Trade offs/Tech choices

Relational Database (MySQL) vs. NoSQL Database (for all data)

  • Trade-off: Strong consistency and data integrity (MySQL) vs. high scalability and flexible data model (NoSQL).
  • Choice: MySQL for user data and relationships, Cassandra for tweet content.
  • Rationale: MySQL ensures ACID properties for critical user data, while Cassandra provides the scalability and flexibility needed for storing and retrieving large volumes of tweet data.

Message Queue (Kafka) vs. Synchronous Communication

  • Trade-off: Increased complexity (message queue) vs. potential performance bottlenecks and tight coupling (synchronous communication).
  • Choice: Kafka for asynchronous communication.
  • Rationale: Kafka enables decoupled and scalable communication between services. It facilitates tasks like feed updates and notifications without blocking the main request flow.

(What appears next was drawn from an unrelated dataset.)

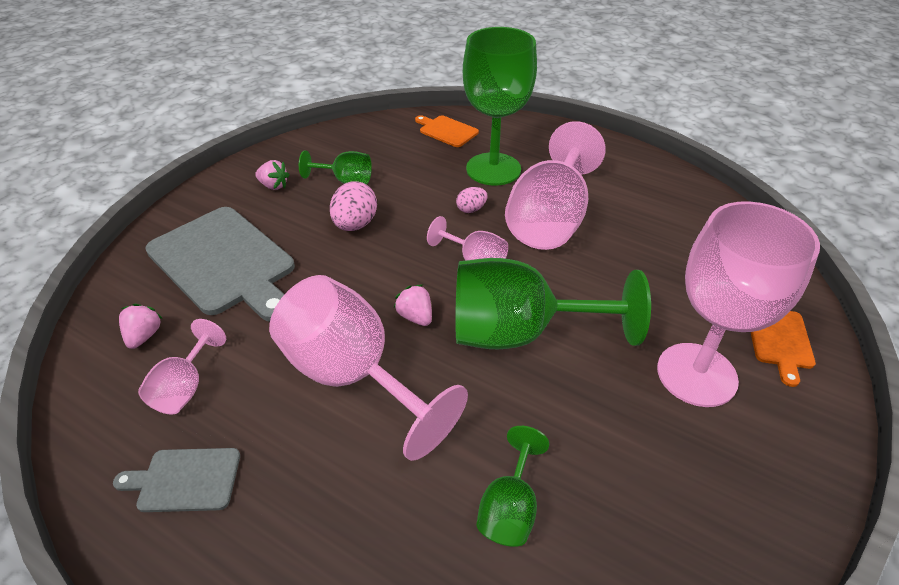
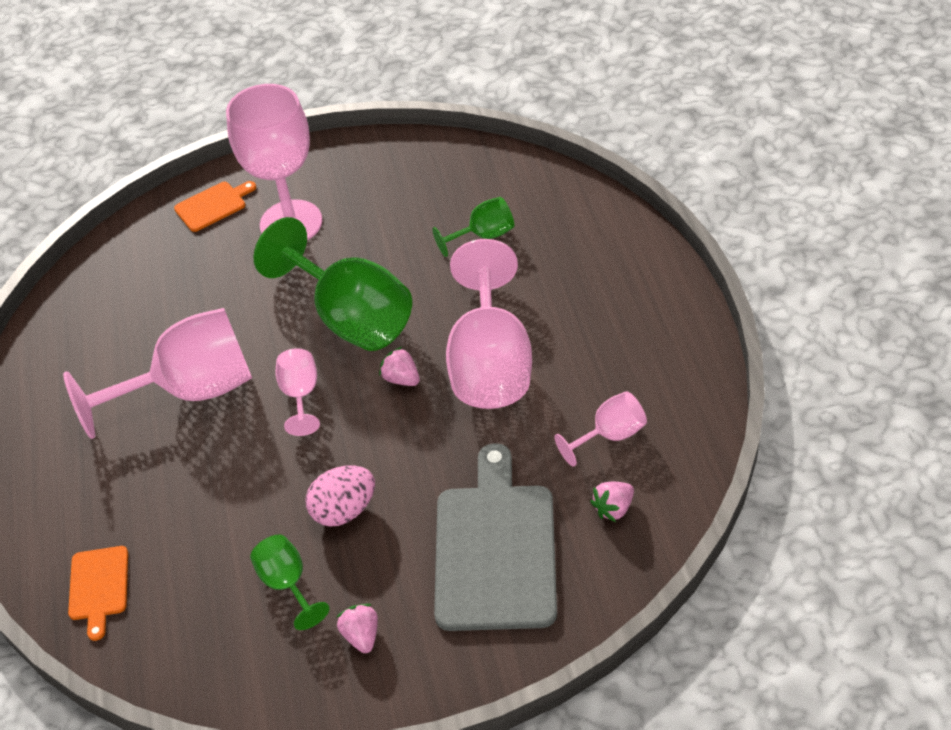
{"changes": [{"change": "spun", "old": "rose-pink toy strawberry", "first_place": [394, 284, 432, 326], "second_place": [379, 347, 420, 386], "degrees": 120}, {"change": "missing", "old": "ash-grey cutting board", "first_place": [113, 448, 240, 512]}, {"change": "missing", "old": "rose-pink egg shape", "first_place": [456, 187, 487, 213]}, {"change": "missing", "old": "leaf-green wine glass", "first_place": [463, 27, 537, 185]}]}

Failure scenarios/bottlenecks

1. Traffic Overload

  • Scenario: Sudden spikes in user activity (e.g., during a major event) can overwhelm the system, leading to slow response times, errors, or even outages.
    • Potential Bottlenecks:Load Balancers: If not configured correctly or lacking capacity, load balancers can become overwhelmed, failing to distribute traffic effectively.
    • API Gateway: A bottleneck at the API Gateway can prevent requests from reaching the microservices.
    • Database: High read/write load can overload the database, leading to slow query performance.
    • Mitigation:Capacity Planning: Properly estimate capacity and scale resources (servers, database, etc.) to handle peak loads.
    • Rate Limiting: Implement rate limiting to control the number of requests per user or per IP address.
    • Caching: Cache frequently accessed data to reduce database load.
    • Auto-scaling: Configure auto-scaling to automatically add more resources when traffic increases.

Database Failures

Database failures can disrupt the availability and consistency of your service. Here's a breakdown of common failure scenarios:

  • Hardware Failures: Server crashes, disk failures, power outages can lead to database downtime.
  • Software Failures: Bugs in the database software, operating system, or related components can cause errors or crashes.
  • Network Failures: Network outages or connectivity issues can prevent access to the database.
  • Data Corruption: Software bugs, hardware issues, or malicious attacks can lead to data corruption, making the database unusable.
  • Overload: Excessive load (high volume of reads/writes) can overwhelm the database, leading to slow performance or unavailability.

Replication:

  • Leader-follower Replication: A leader database handles writes, and follower replicas handle reads. This improves read scalability and provides failover capability.
  • Multi-Leader Replication: Multiple Leader nodes handle writes, improving write scalability and availability.
  • Benefits: Increased read capacity, high availability, data backups.
  • Challenges: Increased complexity, potential for data inconsistency (especially with multi-leader).

Sharding:

  • Horizontal Partitioning: Dividing the database into smaller, independent shards (horizontal partitions). Each shard holds a subset of the data.
  • Sharding Key: A key (e.g., user ID) is used to determine which shard stores a particular piece of data.
  • Benefits: Improved scalability and performance, as data is distributed across multiple servers.
  • Challenges: Increased complexity in data distribution, query routing, and maintaining data consistency across shards.






Future improvements

Enhanced Feed Personalization:

  • Content-Based Filtering: Analyze tweet content (text, hashtags, media) to recommend tweets relevant to user interests.
  • Collaborative Filtering: Identify users with similar interests and recommend tweets they have interacted with.
  • Machine Learning: Train models to predict user preferences and personalize feed ranking based on engagement patterns.

Real-time Features:

  • Real-time Notifications: Use WebSockets to deliver instant notifications for new tweets, mentions, and followers.
  • Live Tweeting: Support live tweeting for events, enabling real-time updates and conversations.